Former Vice President Joe Biden’s looming entry into the Democratic presidential primary sets up what could be a titanic clash against Sen. Bernie Sanders (I-Vt.).
The elder statesmen who are the two front-runners for the nomination served together in the Senate briefly. Biden was the far bigger star than Sanders on Capitol Hill.
But Sanders has been more of a liberal policy visionary, championing policies that were initially regarded by colleagues as fringe ideas. These concepts were later embraced by leading members of the Democratic caucus, such as raising the minimum wage to $15 an hour and providing free college education.
Former colleagues describe Biden and Sanders as polar opposites in terms of personalities and interacting with fellow senators.
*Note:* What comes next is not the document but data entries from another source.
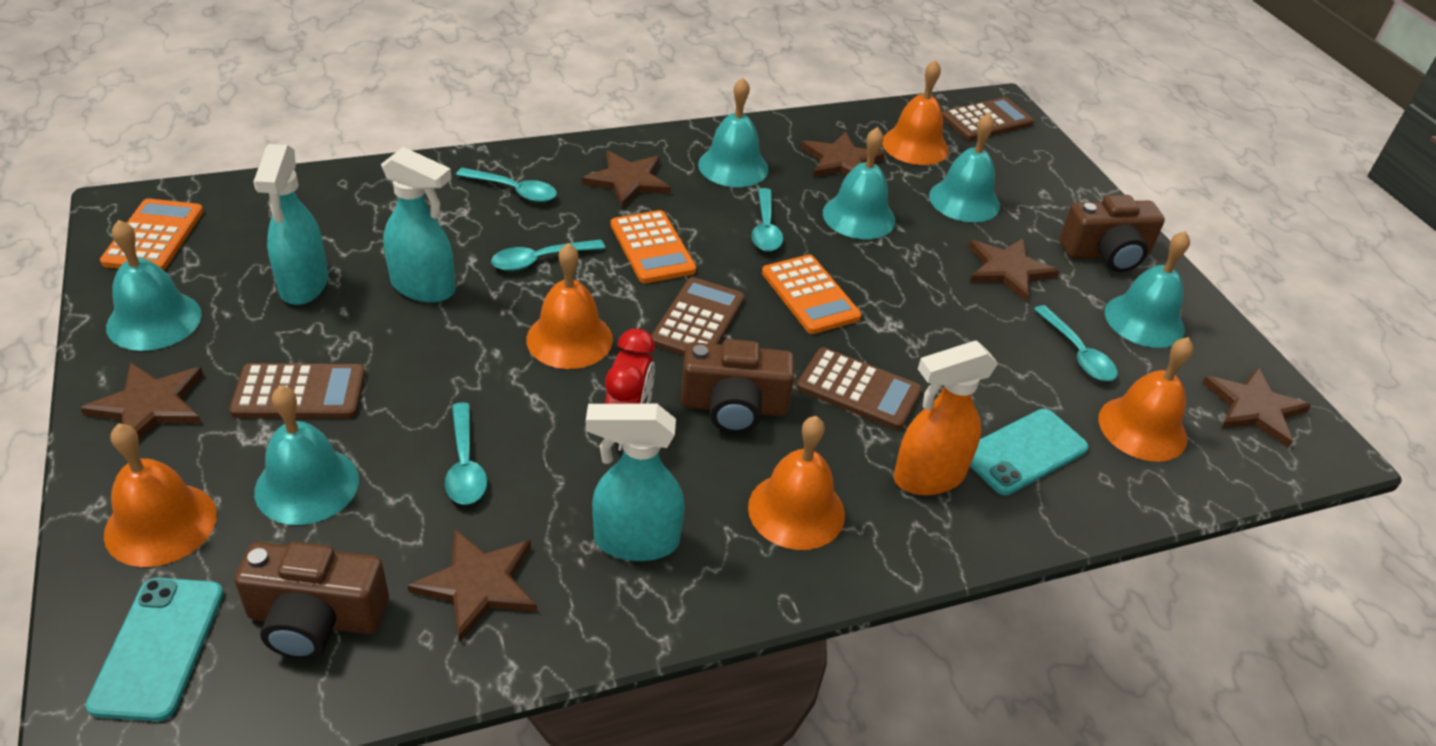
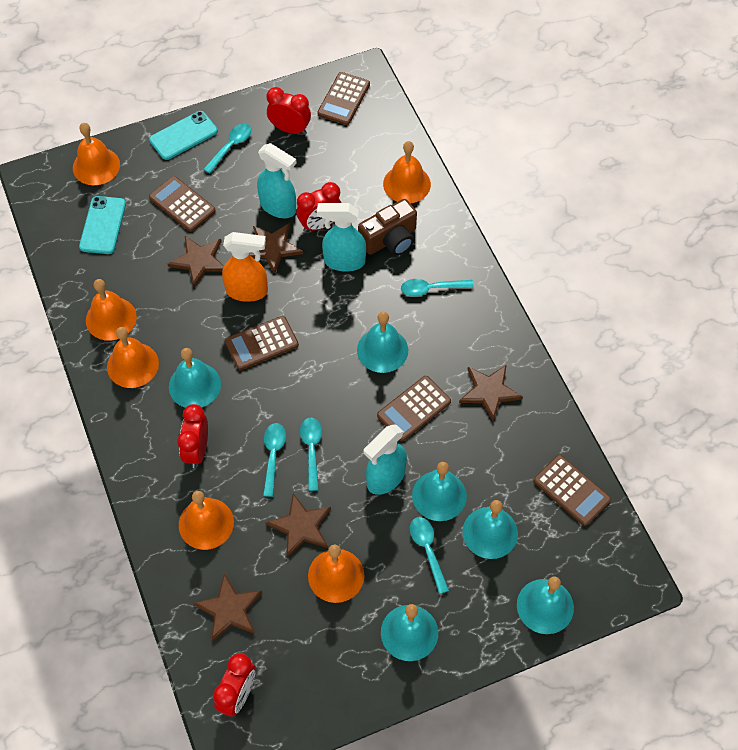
brown calculator: 4 -> 5
brown camera: 3 -> 1
brown star: 6 -> 5
orange bell: 5 -> 6
orange calculator: 3 -> 0
red clock: 1 -> 4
Biden, 76, is gregarious and sociable. He was always eager to work a room, strike up a friendly conversation or reassure a colleague who was feeling down. A retail politician to his core, Biden always wanted to know what was on his fellow senators’ minds.
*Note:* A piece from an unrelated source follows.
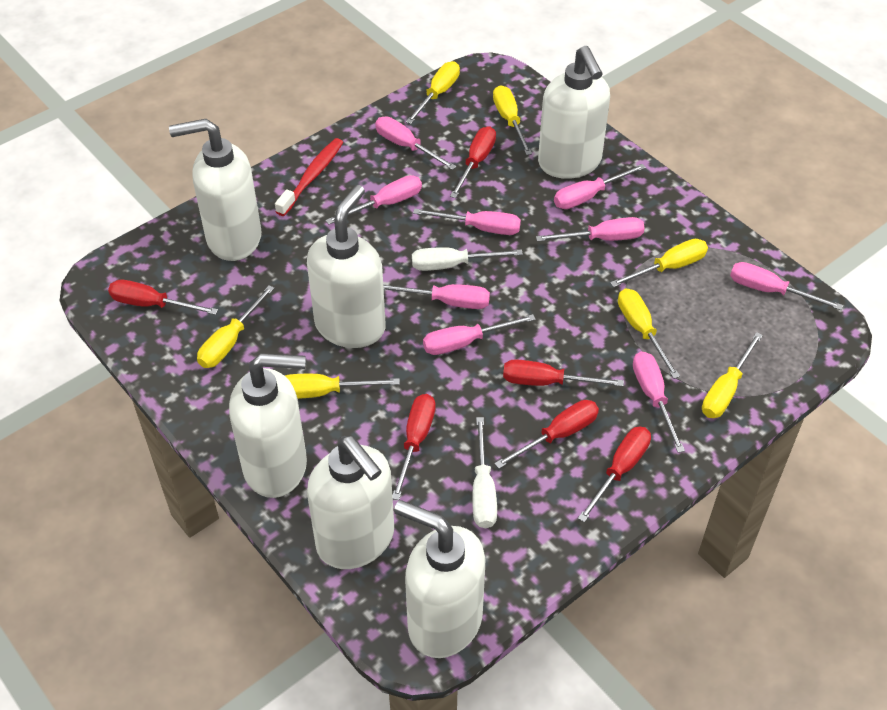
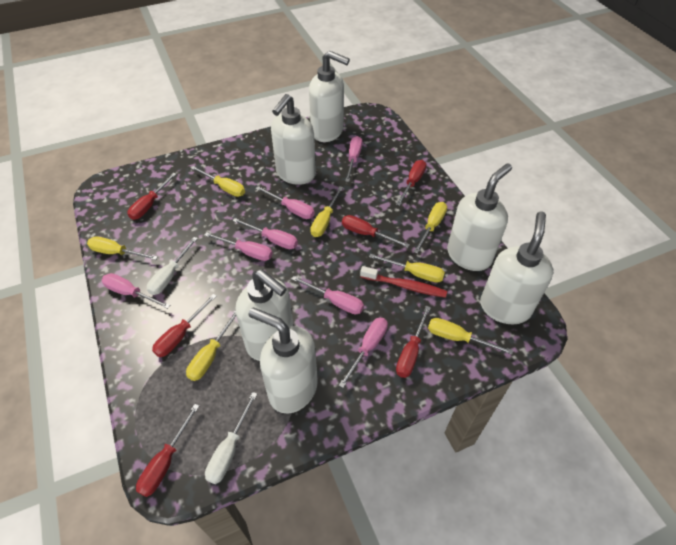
pink screwdriver: 9 -> 7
Sanders, by contrast, was focused on policy, often so wrapped up in his thoughts that he seemed oblivious to his colleagues. He was seen as consumed by ambitious plans to fight wealth inequality and push the national debate to the left but uninterested in the personal lives of fellow senators.
“Joe and Bernie are very different people,” former Sen. Byron Dorgan (D-N.D.) said with a chuckle. “Joe is very outgoing, very social.”
“Bernie is not that. Bernie has a different kind of personality. If the two of them were walking into a room together, Joe’s going to walk in with his hand out and begin meeting everybody. Bernie has a different approach,” he added.
Yet one Sanders ally said that while Sanders wasn’t chummy with his fellow senators, he liked Biden and considered him a friend.